We extracted genomic DNA from the fifth instar locust using a Gentra Puregene Tissue Kit (Qiagen, Valencia, CA, USA) according to the manufacture's protocol. We designed primers for 8 conserved miRNAs and 24 candidate miRNA-miRNA* pairs we predicted based on a dependence of the sequences of the mature miRNA and miRNA* species using Primer Premier 5.0. (Premier Biosoft International, Palo Alto, CA, USA) Because mature miRNA may come from either arm of the precursor, we designed two pairs of primers for each duplex. Corresponding fragments were amplified by PCR and the length of amplification products was examined on 2.5% agarose gels.
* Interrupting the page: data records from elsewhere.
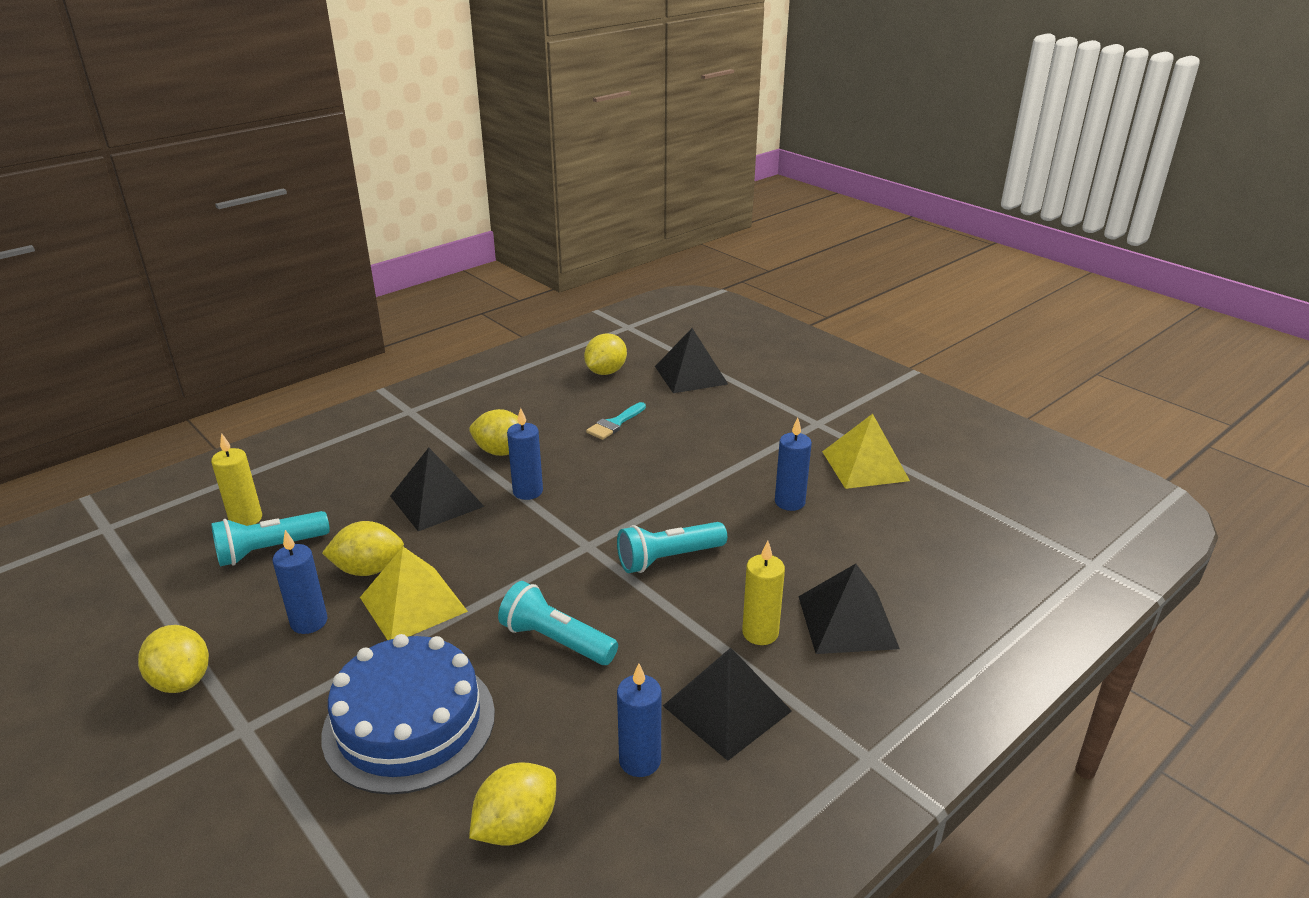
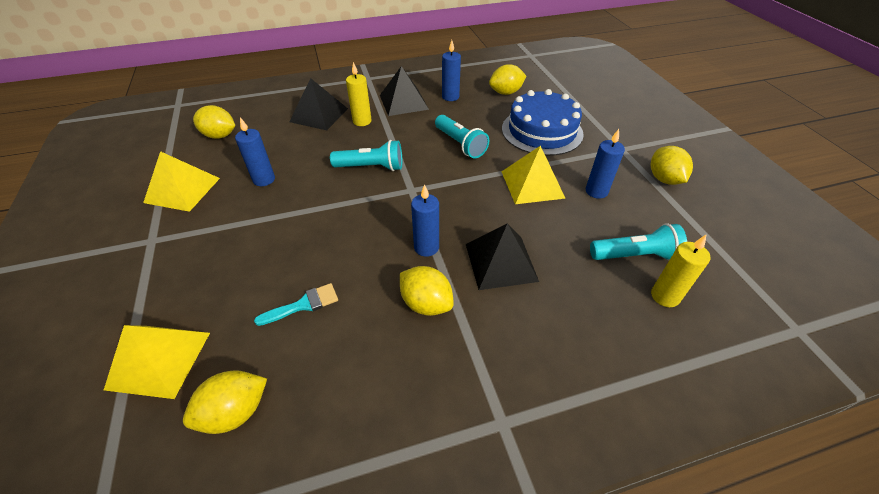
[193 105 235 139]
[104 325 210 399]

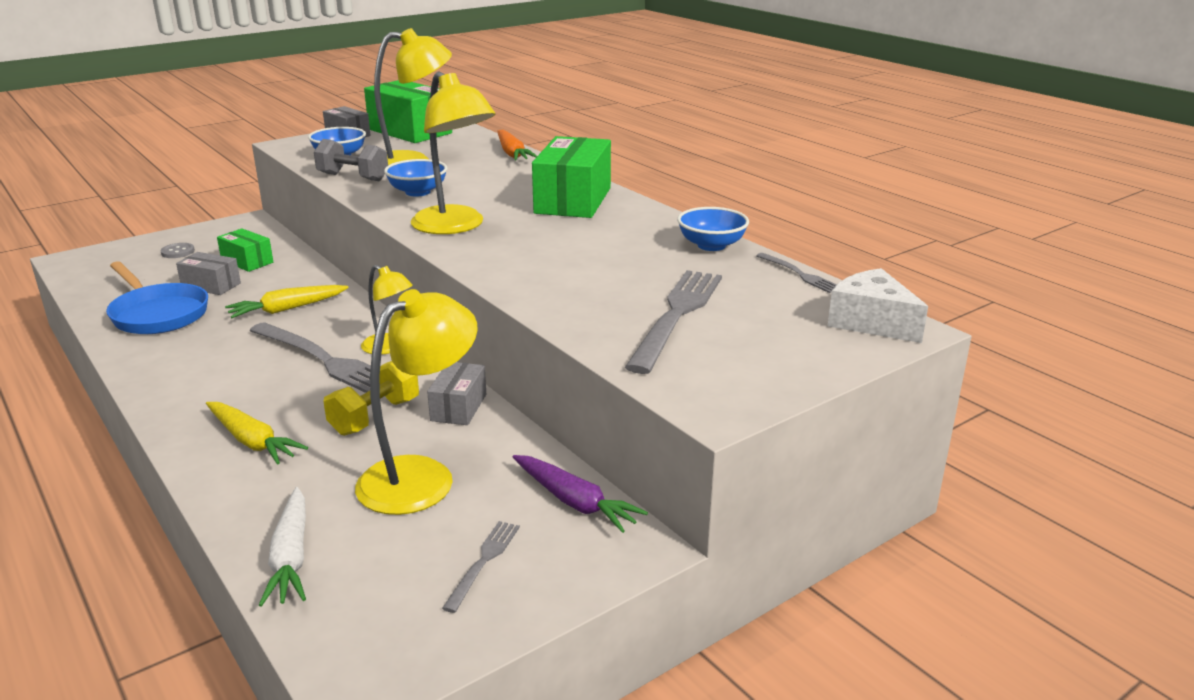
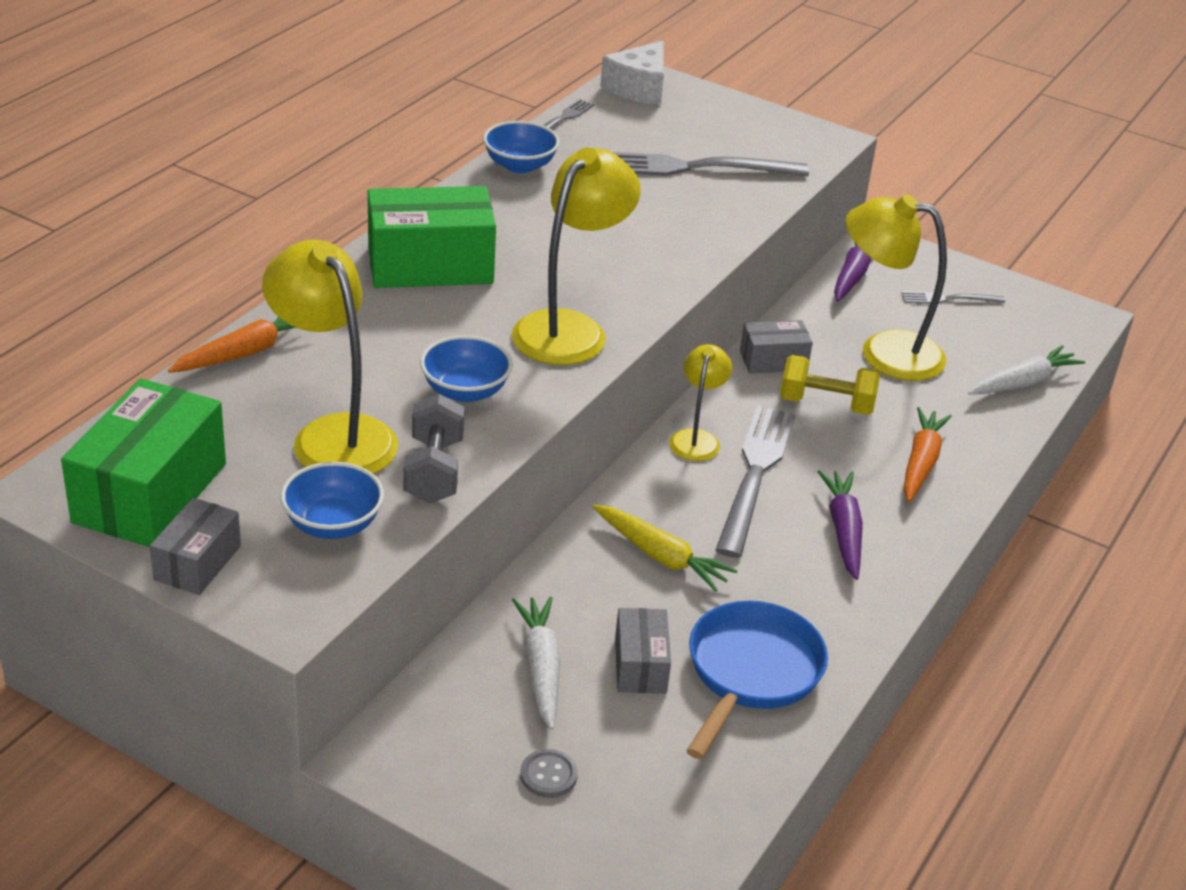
[904 407 952 502]
[512 597 561 730]
[817 470 863 580]

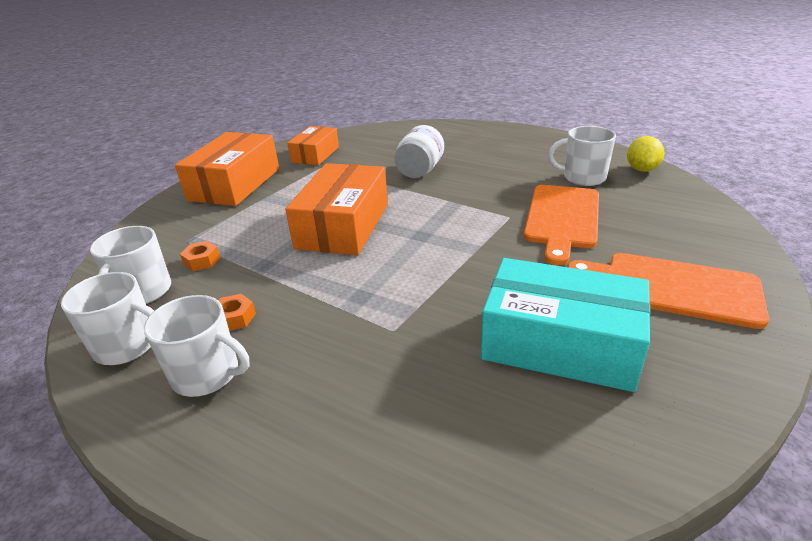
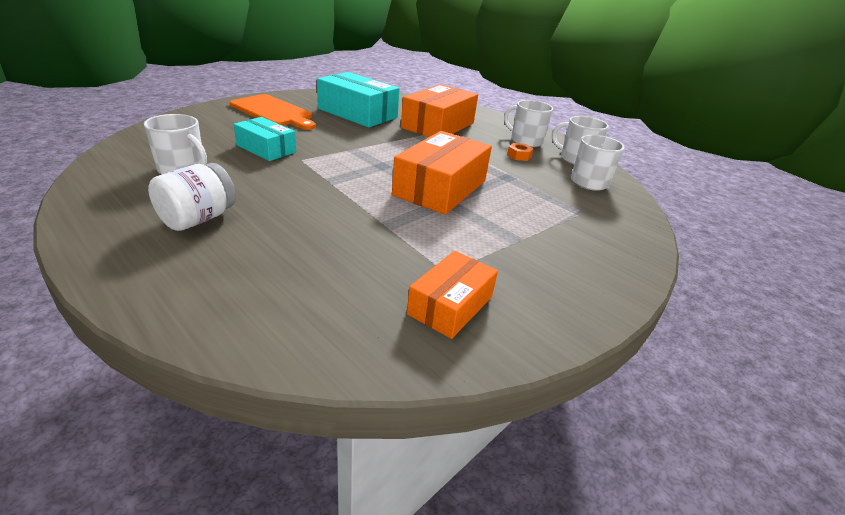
[401 84 478 137]
[180 241 220 271] (first image)
[148 163 236 231]
[234 117 296 161]
[627 136 665 172] (first image)

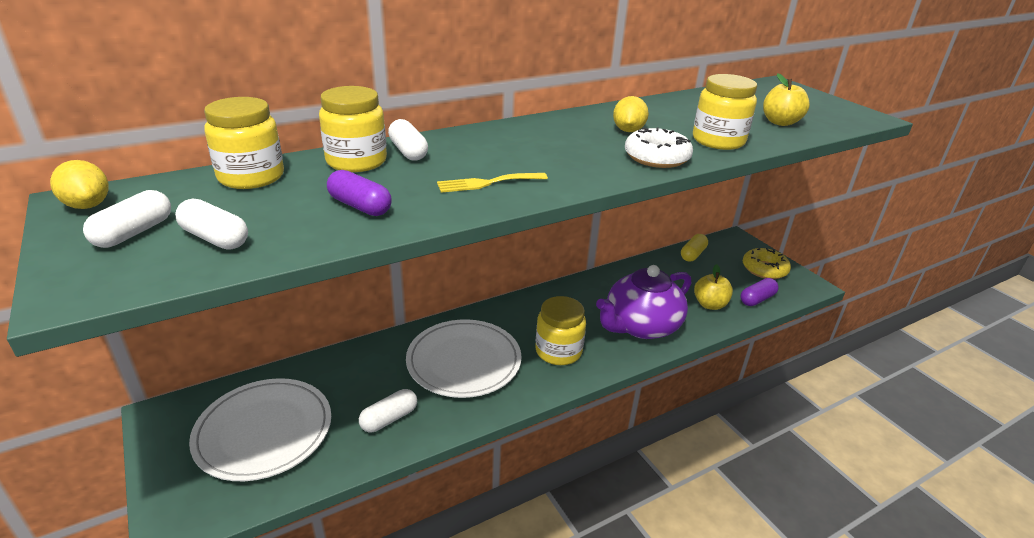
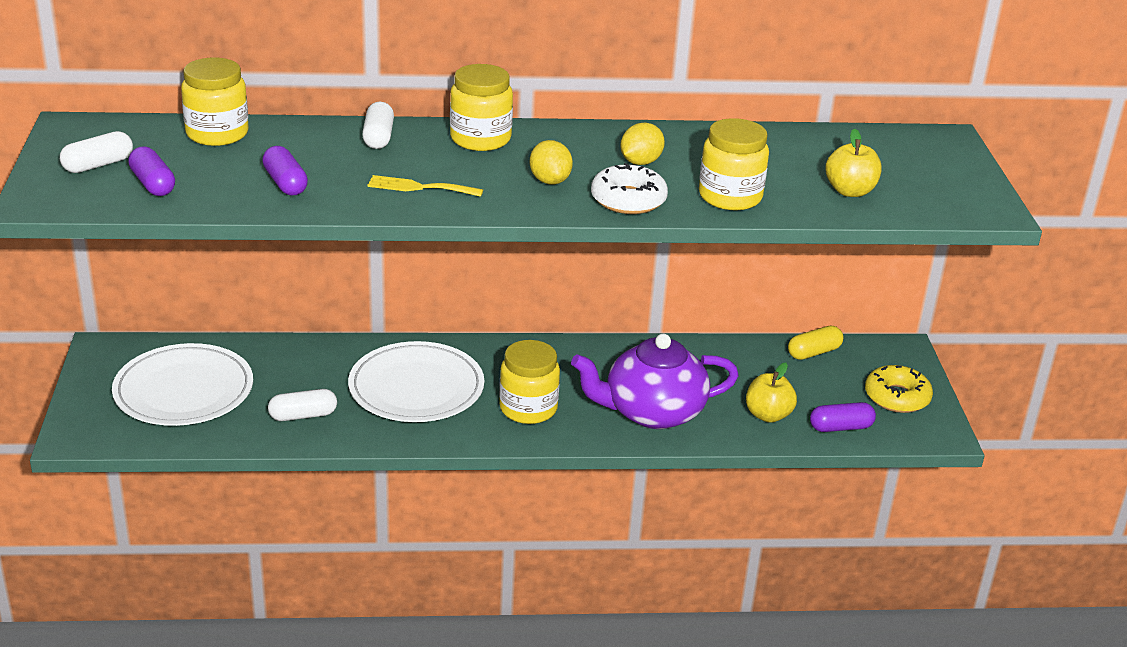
[530 140 573 185]
[128 146 175 196]
[450 64 513 151]

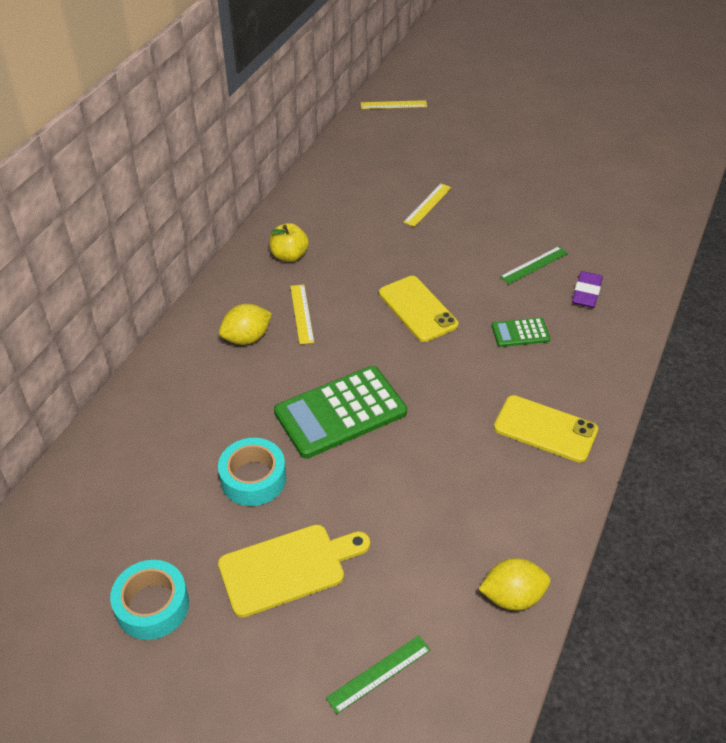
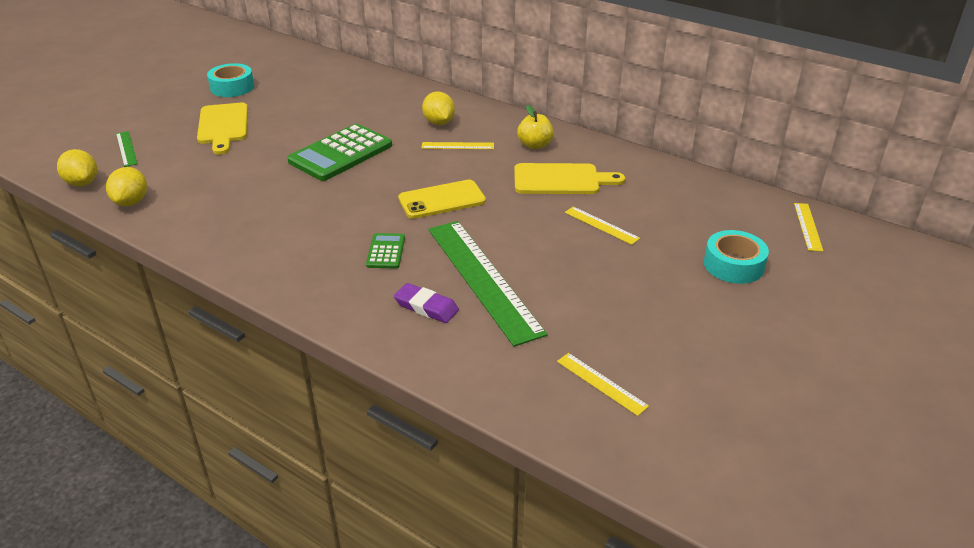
[704 230 769 284]
[287 124 392 181]
[494 395 598 463] (first image)
[429 221 548 347]
[57 149 97 187]
[514 163 625 194]
[557 353 649 416]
Fragments between 55 and 70 nucleotides in length were subcloned into pMD18-T vector (Takara, Dalian, Liaoning, China) for sequencing analyses.

The 23-29 nucleotide long RNAs matching ESTs annotated as transposons were considered as piRNA-like small RNAs. Those small RNAs that perfectly matched EST antisense strands were considered as candidate endo-siRNAs if they were not from annotated transposons. Moreover, we also searched the ESTs for miRNA precursors. Although there were some sequences that perfectly matched EST sense strands, no typical hairpin structure of these ESTs could be identified using mfold. Rather than folding the entire EST sequence, regions of 70 nucleotides, 100 nucleotides and 150 nucleotides on either side of the small RNA sequences were folded.

Unigene sequences from the EST database of the locust 1314 were chosen to predict the miRNA targets without distinguishing the 3' UTR from the protein coding region. miRanda v3.1 35 was selected as the prediction tool. A miRanda score greater than 150 was used to select unigene targets.

The 3' UTR sequence of the locust pale gene was obtained by 3' rapid amplification of cDNA ends (RACE) using a SMART RACE cDNA Amplification Kit (Clontech, Takara, Dalian, Liaoning, China) with the primer GCGACCTGGACAACTGCAACCACCTCAT according to the manufacturer's protocol.